Fiber Bragg Grating based systems may also be used for a number of different measurements. FBG's are partial reflectors that can be used as temperature and strain sensors, or can be used to make various interferometric sensors with very high sensitivity. FBG's can be used to make point sensors or quasi-distributed sensors where these FBG-based sensors can be used independently or with other types of fiber optic based sensors. FBG's can be manufactured into an optical fiber at a specific wavelength, and other systems like DAS, DSS, or DTS systems and may operate at different wavelengths in the same fiber and measure different parameters simultaneously as the FBG based systems using Wavelength Division Multiplexing (WDM).


The fiber can be placed in the well to measure well characteristics and provide communication. As described above, the fiber can track a top plug as it moves throughout a wellbore and capture temperature and pressure information corresponding thereto. Data obtained by the fiber optic sensor can be transmitted to a control or processing facility (not shown) at the surface of the wellbore. The control or processing facility may include a computing device capable of carrying out the methods and techniques of the present disclosure, including collecting and analyzing data gathered by the fiber. In some instances, the computing device can be equipped to process the received information in substantially real-time. In other instances, the computing device can be equipped to store the received information for processing at some subsequent time. The computing system is described in greater detail with respect to FIG. 5.

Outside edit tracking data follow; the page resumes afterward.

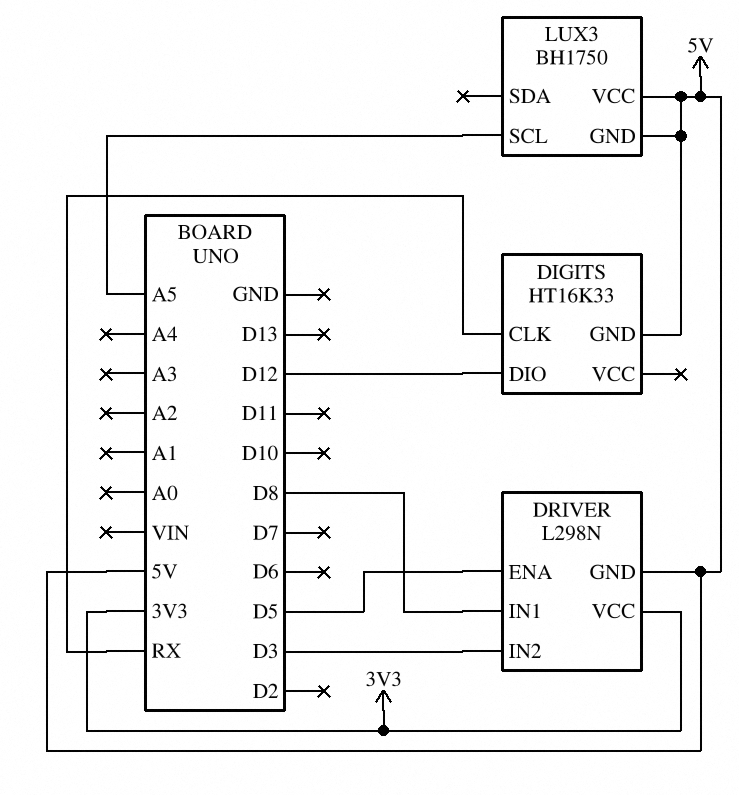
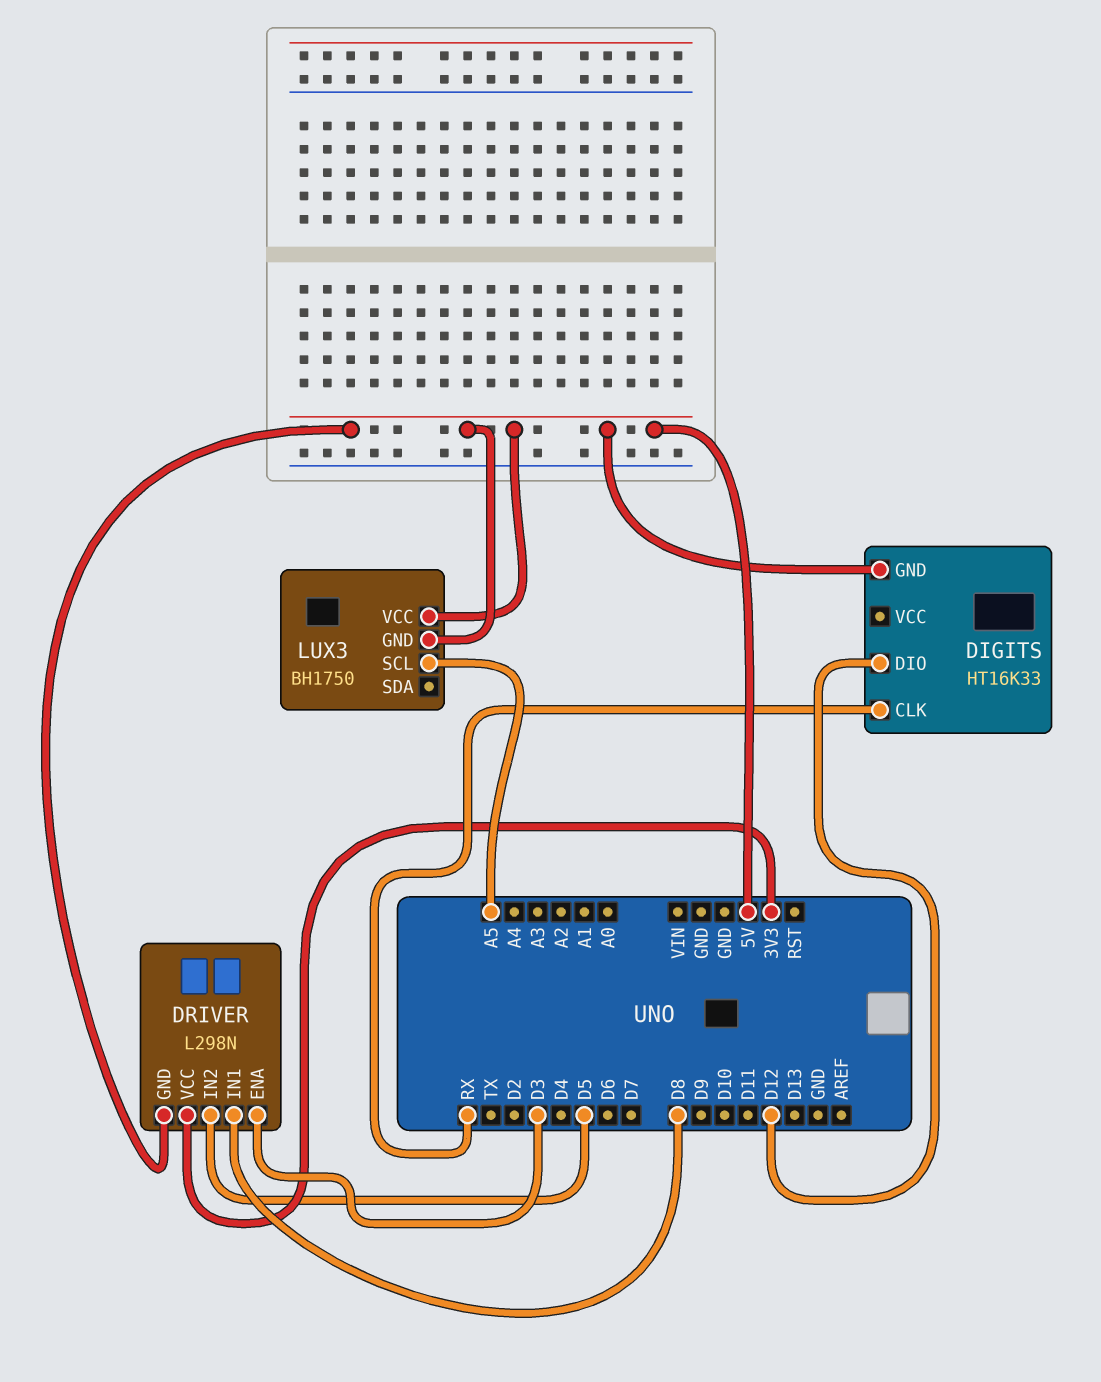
DRIVER pin ENA: D5 -> D3
DRIVER pin IN2: D3 -> D5

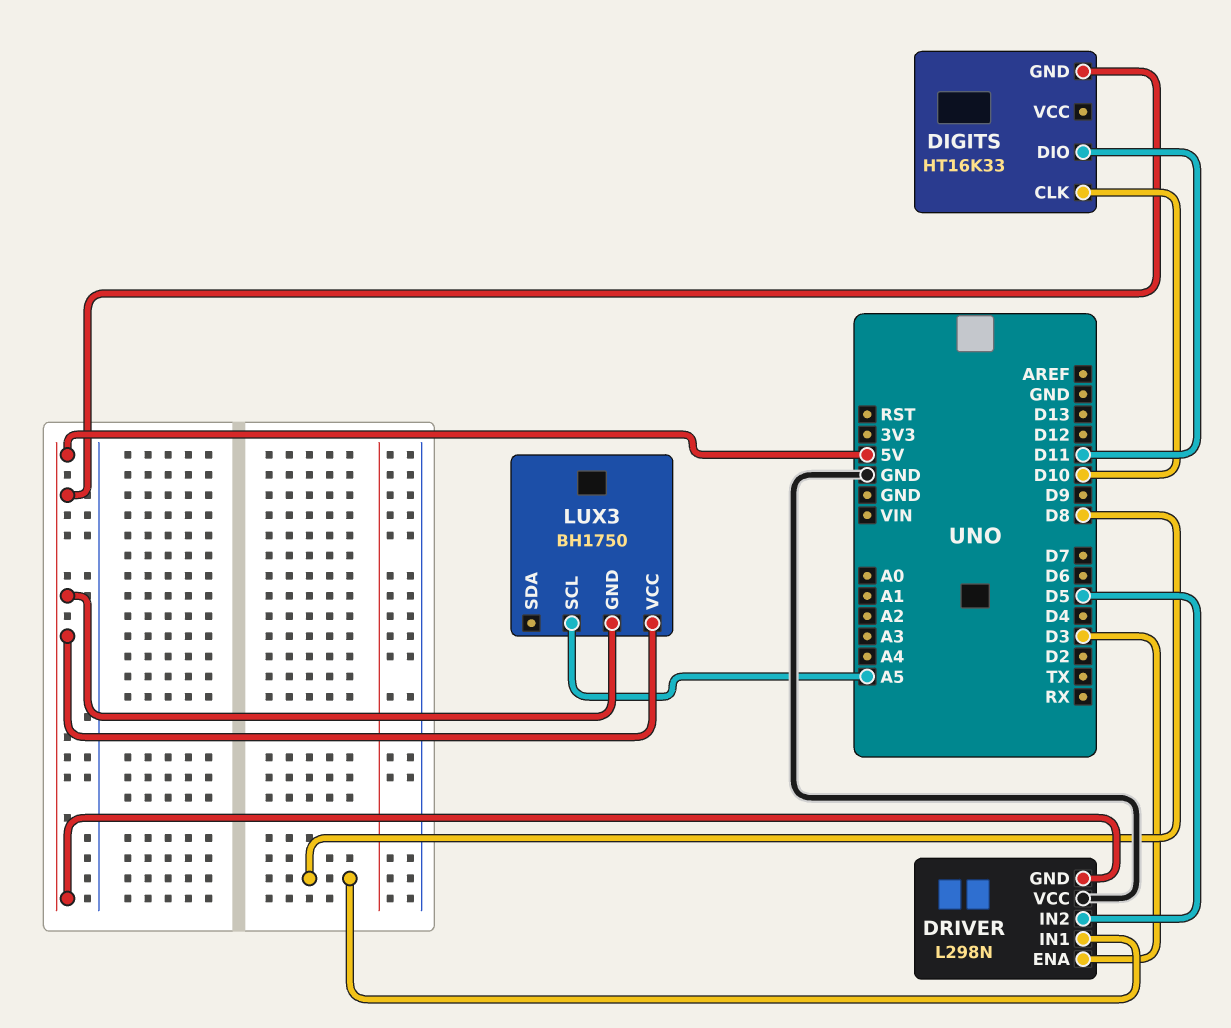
DIGITS pin CLK: RX -> D10
DIGITS pin DIO: D12 -> D11
DRIVER pin VCC: 3V3 -> GND

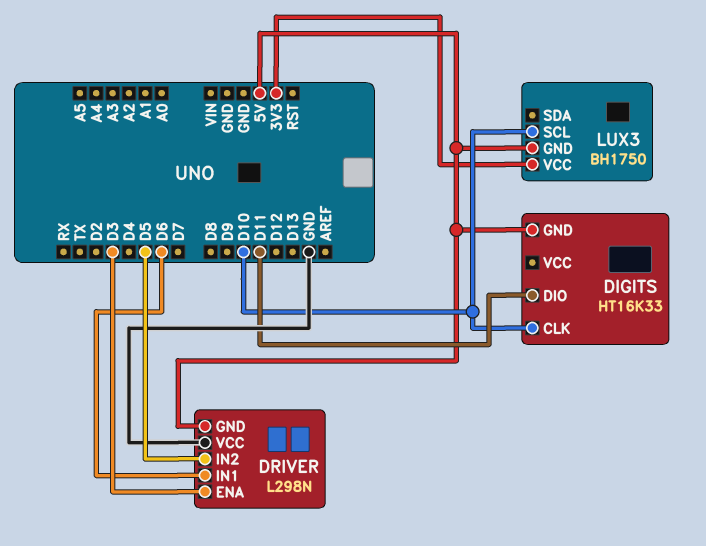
DRIVER pin IN1: D8 -> D6
LUX3 pin SCL: A5 -> D10
LUX3 pin VCC: 5V -> 3V3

In at least one instance, the sheath 380 for protecting the fiber 370 can be contained within, and dispensed out of, the top plug 390 during displacement of the top plug 390 from the plug container 300. For example, the sheath 380 can be placed over the fiber 370 and then wound around a bobbin or reel placed within the top plug 390 such that the fiber 370 and sheath 380 can be unwound as the top plug 390 is deployed.



FIG. 4B illustrates the plug container 300 of FIG. 4A in a second position, showing the plug deployed through the plug container. The fiber 370 can be used to track the progress of the top plug 390 in real-time as well as capture temperature and pressure information throughout the wellbore. The quality of data obtained by the fiber 370 is highly dependent on the viability of the fiber cable that is deployed. The fiber sheath 380 disclosed herein can increase the viability of the data obtained by the fiber 370 by reducing the stress imparted on the fiber 370 as it moves throughout the wellbore. The systems and methods described herein can provide a competitive advantage to actively track the progress of the top plug 390 throughout the wellbore in real-time. In some instances, the systems and methods can be used to determine the nature of the success of the cementing operation based in part on the information captured by the fiber 370.

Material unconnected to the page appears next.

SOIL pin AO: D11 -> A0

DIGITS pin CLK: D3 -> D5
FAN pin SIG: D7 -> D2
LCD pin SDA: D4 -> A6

In at least one instance, the sheath 380 for protecting the fiber 370 can be disposable and designed for single use. In the alternative, the sheath 380 can be reusable and designed for repeated uses.


In at least one instance, the fiber 370 pass through of the cap 310 can be include a bladder or pack-off to allow the fiber to transmit data through a pressurized condition within the plug container 300 to an atmospheric condition outside the plug container 300. As described above, the pack-off can be similar to those used in typical wireline operations. For example, the pass through can include a hydraulic element which squeezes around the circumference of the fiber 370. In at least one instance, the hydraulic element can be pumped up with a hydraulic press. Once the cementing job and evaluation is completed, the hydraulic element can be relieved and the fiber 370 and sheath 380 can be removed from the plug container 300 and reloaded for another job. In the alternative, a connector can be present on the inside of the cap 310 (high pressure side) that has a high-pressure connection to where a cable can be attached on the outside of the cap 310 (low pressure side) in order to transfer the information.


In at least one instance, a method for using the above described system can include deploying a fiber within a protective sheath. The protective sheath having the fiber therein can then be spooled and placed inside a modified top plug, which allows the fiber and sheath to be unwound as the top plug moves throughout the wellbore.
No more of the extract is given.